Practical CPU time performance tuning for security software: Part 1
“Wasting other people’s time is tantamount to robbery and murder, and wasting one’s own time is tantamount to chronic suicide.” - Lu Xun
Software performance issues come in all shapes and sizes. Therefore, performance tuning includes many aspects and subareas, and has to adopt a broad range of methodologies and techniques. Despite all this, time is one of the most critical measurements of software performance.
In this multi-part series, I’ll focus on a few of the time-related aspects of software performance — particularly for security software. Each post in this series will focus on a single topic, including how to identify performance issues, how to fix them, and how to avoid them in future.
%CPU
Let’s start by diving into a high %CPU usage example on macOS. I wrote a demo program called checkCSInfoObserveCPU to demonstrate how system API may introduce unexpected performance overhead. The source code can be downloaded here. While the sample program only runs on macOS, the general approach we’ll cover here is common for all operating systems.
Monitor CPU
First, you’ll need a tool to monitor %CPU usage. There are many choices for such tools. My favorite tool on macOS is Activity Monitor, because it comes with each macOS installation and has a nice graphic interface. top is also a popular tool — available both on macOS and Linux — and can be used for %CPU monitoring. On Windows, Windows Task Manager is a good choice for such tasks.
The following picture shows the Activity Monitor. Note the area enclosed with a red circle. Select that dropdown in descending order so that the %CPU column is ordered from highest to lowest.
Next, I compile my sample program, checkCSInfoObserveCPU, from source code into binary(debug build by default). I double click it to run while closely monitoring the changes shown by Activity Monitor.
Note: Make sure the Console program is not running on your macOS. This is to eliminate the impact of logging on the running speed of your program.

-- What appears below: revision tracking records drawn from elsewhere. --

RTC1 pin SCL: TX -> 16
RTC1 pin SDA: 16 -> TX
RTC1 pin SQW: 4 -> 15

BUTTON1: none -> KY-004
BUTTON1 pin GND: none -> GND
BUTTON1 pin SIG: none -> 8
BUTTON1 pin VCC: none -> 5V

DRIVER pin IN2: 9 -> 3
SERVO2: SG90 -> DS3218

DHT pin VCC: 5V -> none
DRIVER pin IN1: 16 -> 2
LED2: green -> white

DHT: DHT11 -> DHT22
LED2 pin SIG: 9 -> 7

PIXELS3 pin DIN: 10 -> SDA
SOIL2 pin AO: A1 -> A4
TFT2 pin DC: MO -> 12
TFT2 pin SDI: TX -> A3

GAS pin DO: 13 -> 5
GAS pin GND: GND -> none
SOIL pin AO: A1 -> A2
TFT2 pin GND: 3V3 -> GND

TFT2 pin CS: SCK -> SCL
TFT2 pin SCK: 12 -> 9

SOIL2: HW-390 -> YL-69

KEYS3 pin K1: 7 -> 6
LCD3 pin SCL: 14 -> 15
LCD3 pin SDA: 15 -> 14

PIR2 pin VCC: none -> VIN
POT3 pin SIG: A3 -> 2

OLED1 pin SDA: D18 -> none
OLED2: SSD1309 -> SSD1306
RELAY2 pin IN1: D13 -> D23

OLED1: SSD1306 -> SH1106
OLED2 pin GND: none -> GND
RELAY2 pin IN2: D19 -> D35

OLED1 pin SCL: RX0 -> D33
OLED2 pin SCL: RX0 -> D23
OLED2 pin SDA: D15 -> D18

Soon after the program was launched, %CPU usage of checkCSInfoObserveCPU jumped over 300% on my test machine. The program ran for about two minutes, and its %CPU was pegged between 100-600% until the program exited.
Depending on the hardware spec, if you run the same program on different machines, you may get a different %CPU range. For example, on my physical MacBook Pro with eight cores, the program costs 100-600% CPU. But on my virtual machine with four cores, the same program costs 100~200% CPU and takes a longer time to finish. Generally speaking, if the program consistently costs more than 100% CPU for a prolonged period of time, it’s a sign that the program isn’t optimized.
Find the hot spot
Now that we’ve established that the program checkCSInfoObserveCPU is consuming abnormally high %CPU, we’ll want to find out why and understand which part of the code is causing it (aka find the bottleneck, or hot spot).
macOS provides a profiling tool called spindump, which is perfect for this job. It profiles the entire system during a time interval (10 seconds by default), so you can analyze the execution of your program during that interval and identify the hot spots in your program. The spindump needs to be run while the high CPU is happening so it can capture the smoking gun. For detailed information about spindump, please run “man spindump” in Terminal. Apple also provides an article that shows how to invoke spindump from Activity Monitor.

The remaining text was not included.